Depuis ce matin, nous naviguons soit sur une Amazone très large, soit en suivant auprès d’une des nombreuses îles qui émaillent son cours. Iles plates sur lesquelles paissent souvent des vaches, des zébus et même des buffles, troupeaux qu’il doit falloir évacuer au plus haut des eaux. A la halte de cette nuit, proche du quai j’ai vu amarré un gros bateau plat avec un espace cabine sur pilotis, qui à mon avis doit servir à ça.
Les oiseaux sont loin pour les apercevoir, nous pouvons seulement observer des échassiers, dont de gros noirs qui ressemblent à des pintades hautes sur pattes, des aigrettes et des sortes de gros hérons blancs. De petits aigles noirs tournoient dans les airs.
Avec les îles, les maisons font leur réapparition, la vie sur l’eau aussi par voie de conséquence.
Vers 15heures, à l’approche de l’escale suivante, nous avons vu les premiers dauphins d’eau douce de l’Amazone, de gros dauphins roses avec l’aileron gris foncé... Plus importants que ceux que nous avions vu au Laos dans le Mékong et en Birmanie dans l’Irrawadi. Nous devrions en voir bien d’autres.
Monte Alègre est une petite ville qui a également un peu de surface et nous avons passé la demi-heure classique, à nous amuser de l’animation du quai avec le même manège, un peu plus calme que le précédent ce qui m’a valu la permission de mettre le pied sur terre et voir ce que pouvait donner notre bateau à l’escale.
Comme hier la chaleur “cogne” dure mais le fleuve a dû obliquer légèrement plus à l’Ouest et notre flanc a été cette après-midi en plein cagnar. Vu la carte, ce devrait être le cas jusqu’à Manaus, mais ce serait obscène de s’en plaindre alors que notre petite France “se les gèle”.

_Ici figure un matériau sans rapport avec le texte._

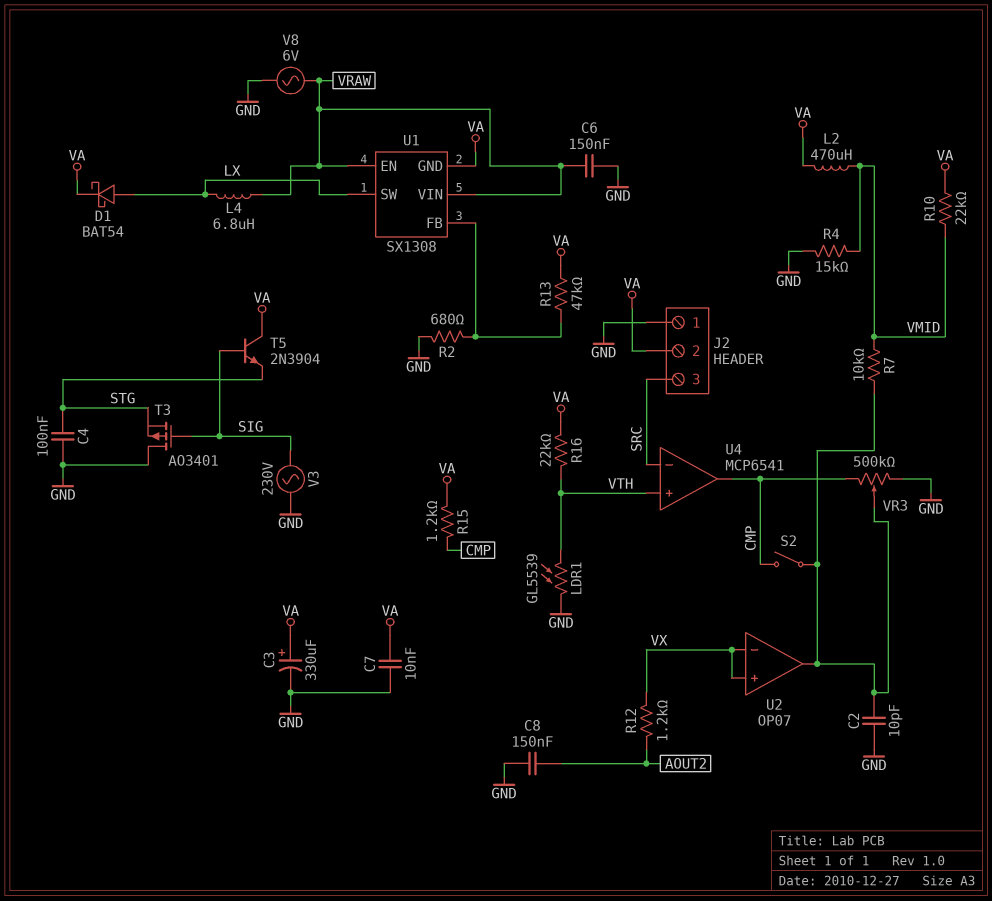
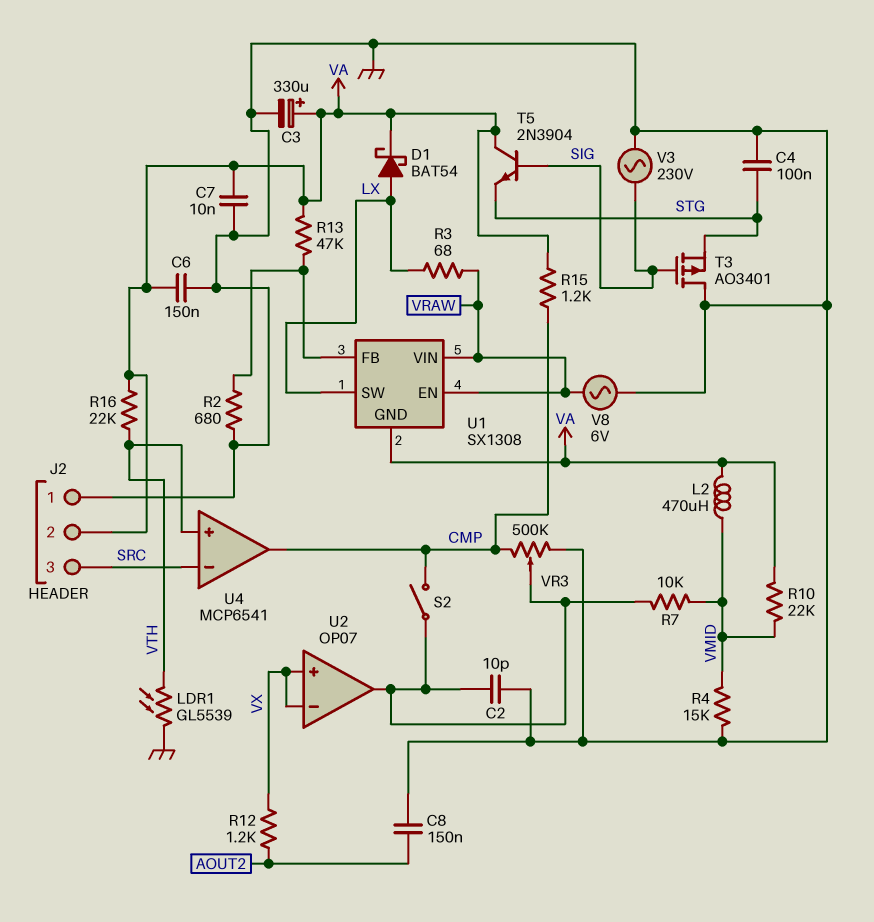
C6: 150nF (GND, VRAW) -> 150nF (GND, VA)
L4: 6.8uH (LX, VRAW) -> none
R3: none -> 68 (LX, VRAW)

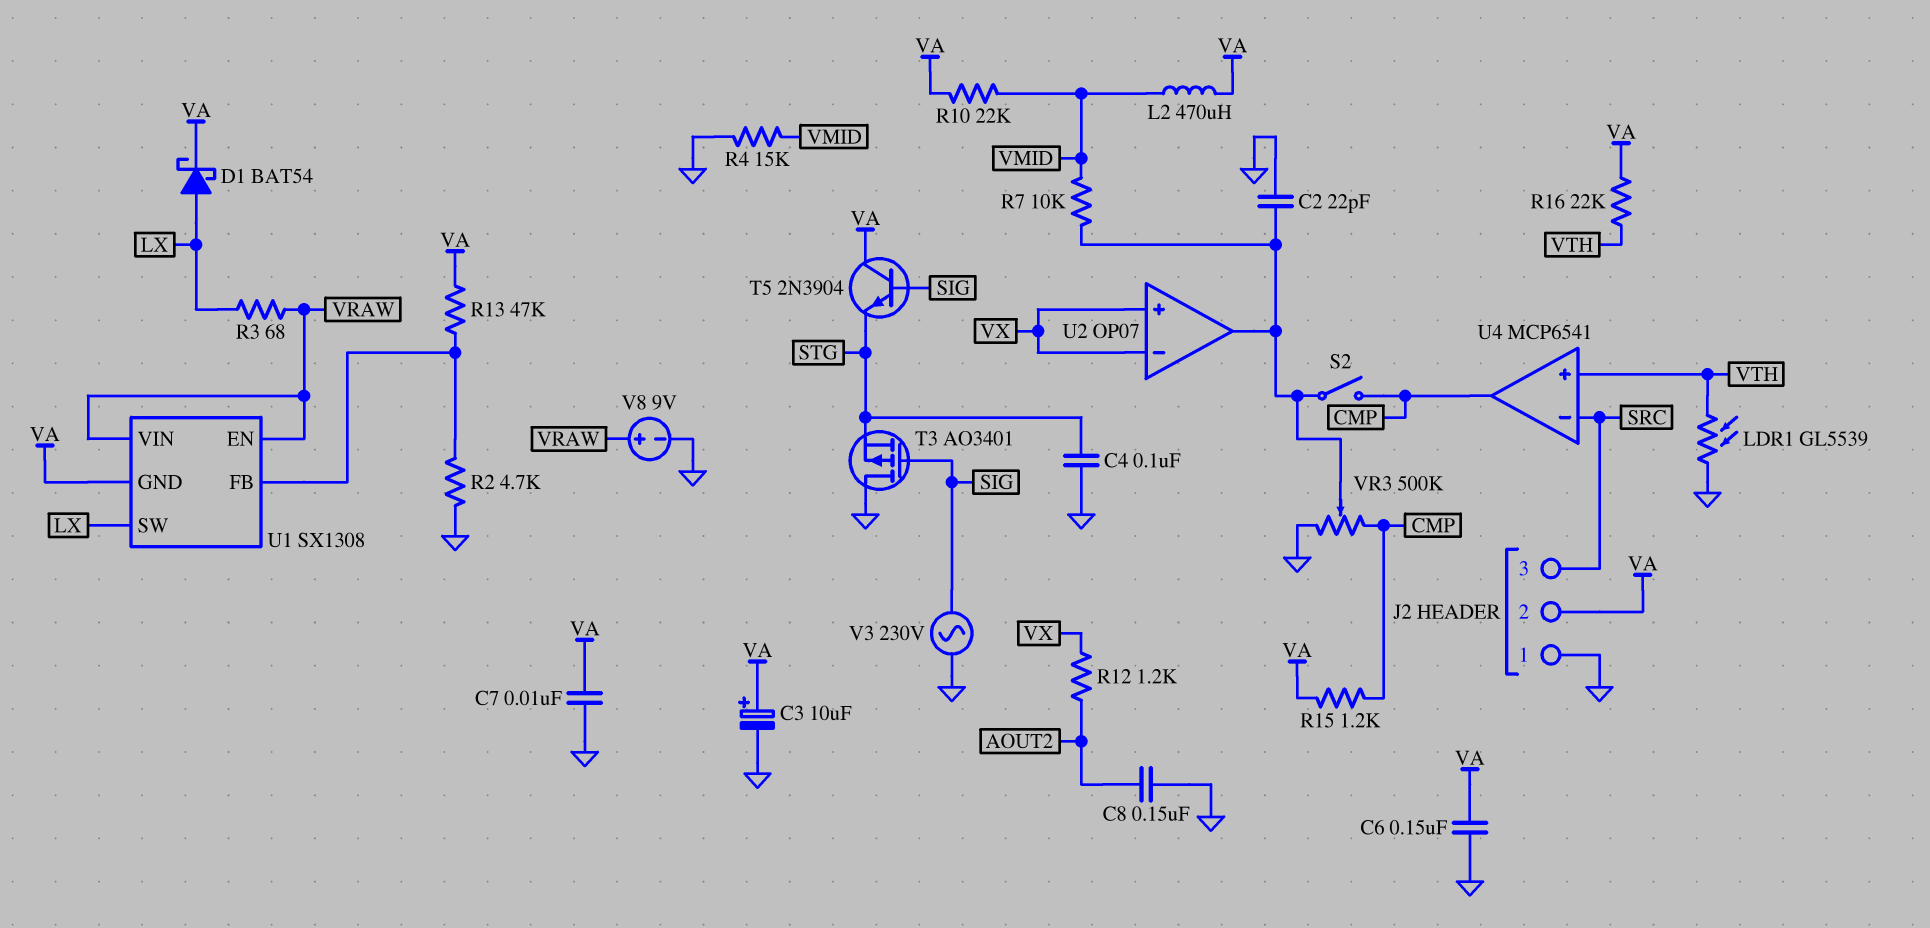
C2: 10pF (GND, U2/out) -> 22pF (GND, U2/out)
C3: 330uF (plus VA, minus GND) -> 10uF (plus VA, minus GND)
R2: 680 (GND, U1/FB) -> 4.7k (GND, U1/FB)
V8: AC 6V (GND, VRAW) -> 9V (plus VRAW, minus GND)

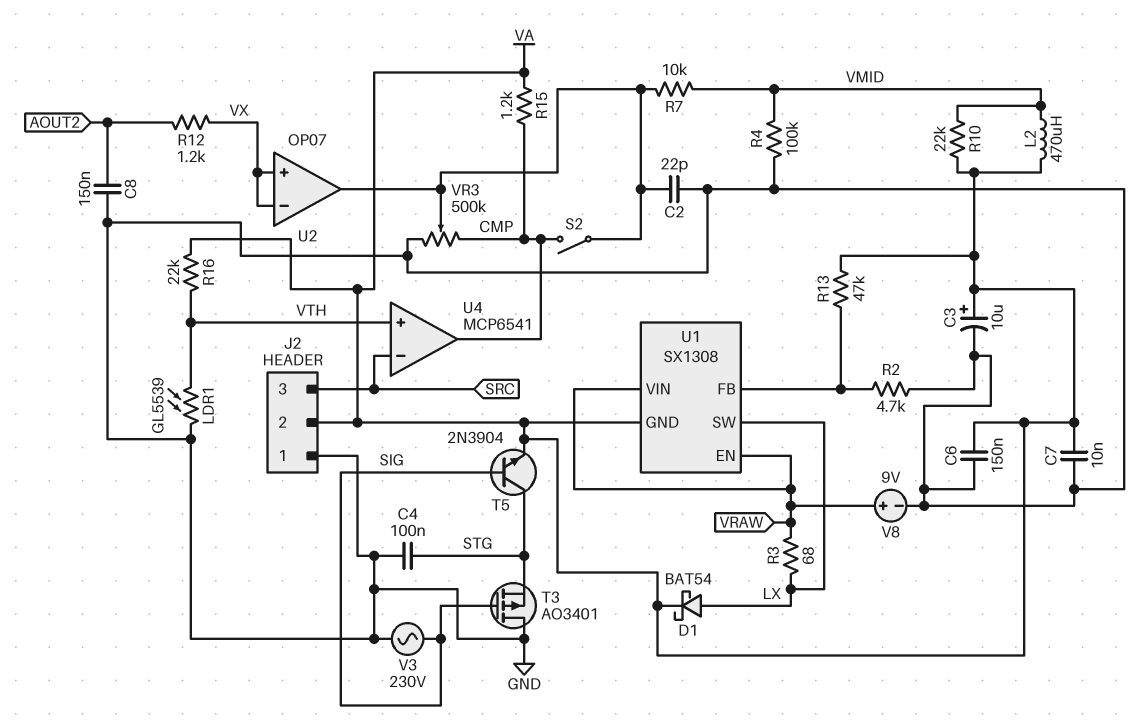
R4: 15k (GND, VMID) -> 100k (GND, VMID)
T5: NPN 2N3904 (B SIG, C VA, E STG) -> NPN 2N3904 (B SIG, C STG, E VA)

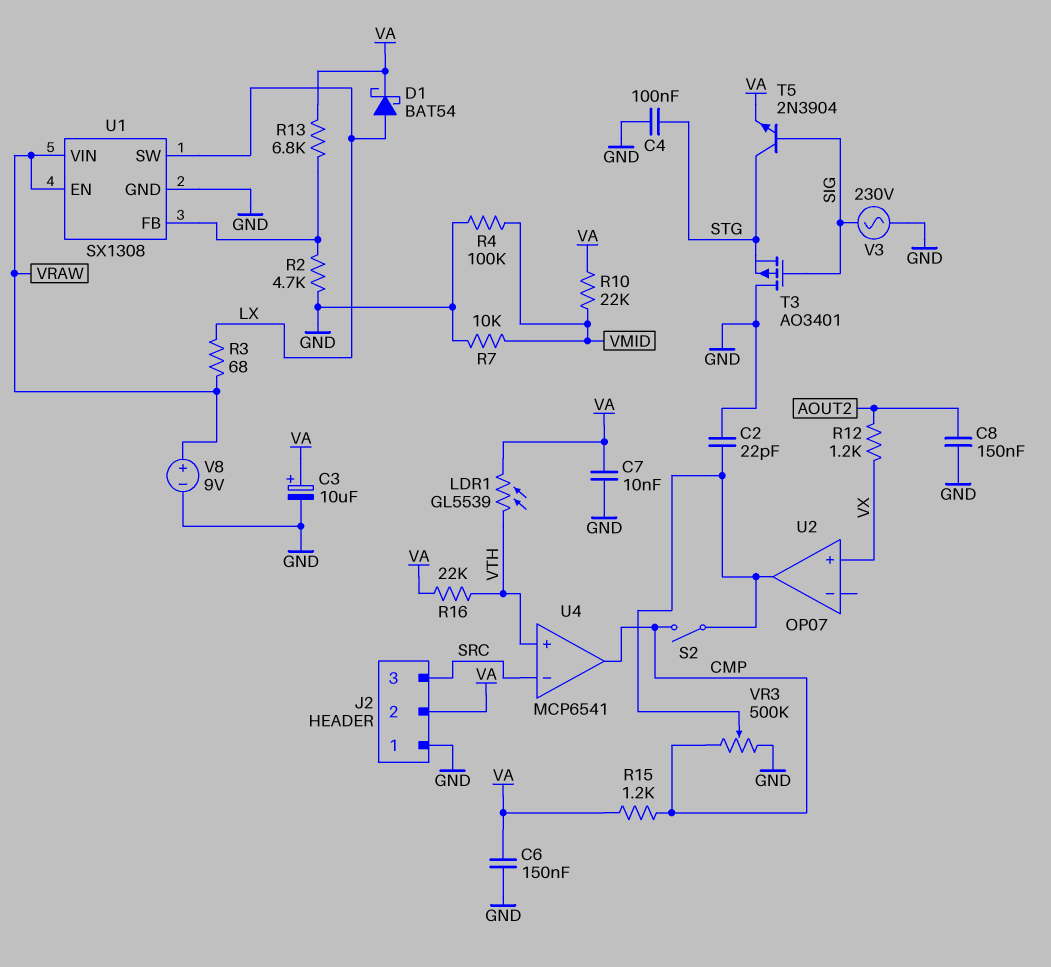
L2: 470uH (VA, VMID) -> none
LDR1: GL5539 (GND, VTH) -> GL5539 (VA, VTH)
R7: 10k (U2/out, VMID) -> 10k (GND, VMID)
R13: 47k (U1/FB, VA) -> 6.8k (U1/FB, VA)
U1 pin GND: VA -> GND
U2 pin in-: VX -> none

Comme jadis à la “Samaritaine”, il se passe toujours quelque chose sur l’AmazonStar. Vers 17 heures nous vîmes venir à nous un gros catamaran de transport. Vu sur internet, j’ai identifié de loin le Rondonia de la même compagnie et qui fait la même ligne. Bingo, les bateaux se sont approchés, le Rondonia comme dans une danse nuptiale a réalisé une courbe pour venir en demi-tour se mettre dans  notre sens et nous l’avons rejoint par l’arrière en douceur pour nous ranger sur son babord. J’ai vu voler entre marin un sac d’un bord à l’autre mais s’agit -il de ce sac ou d’un paquet échangé à un autre endroit du bateau, une information courait par la suite comme quoi nous aurions récupéré une pièce pour le moteur.
Le coucher de soleil est vite arrivé, la nuit tombe après “tout d’un coup”, et après notre “gamelle” nous avons bu une bière sous la voûte étoilée, heureux dans le frais du pont arrière.
Longue halte à Santarem au programme, où nous devons arriver dans la nuit pour un départ demain vers midi. Santarem est une ville importante à mi-parcours de notre navigation sur Manaus. Une vraie halte de plusieurs heures est prévu et en dehors d’un petit tour de ville nous projetons une petite escapade à Alter do Chao, un joli petit village des environs, en bus, en taxi ou par le biais d’un tour organisé, il y a de petites agences qui nous attendraient à proximité du quai pour nous proposer “la botte”. Nous verrons sur place.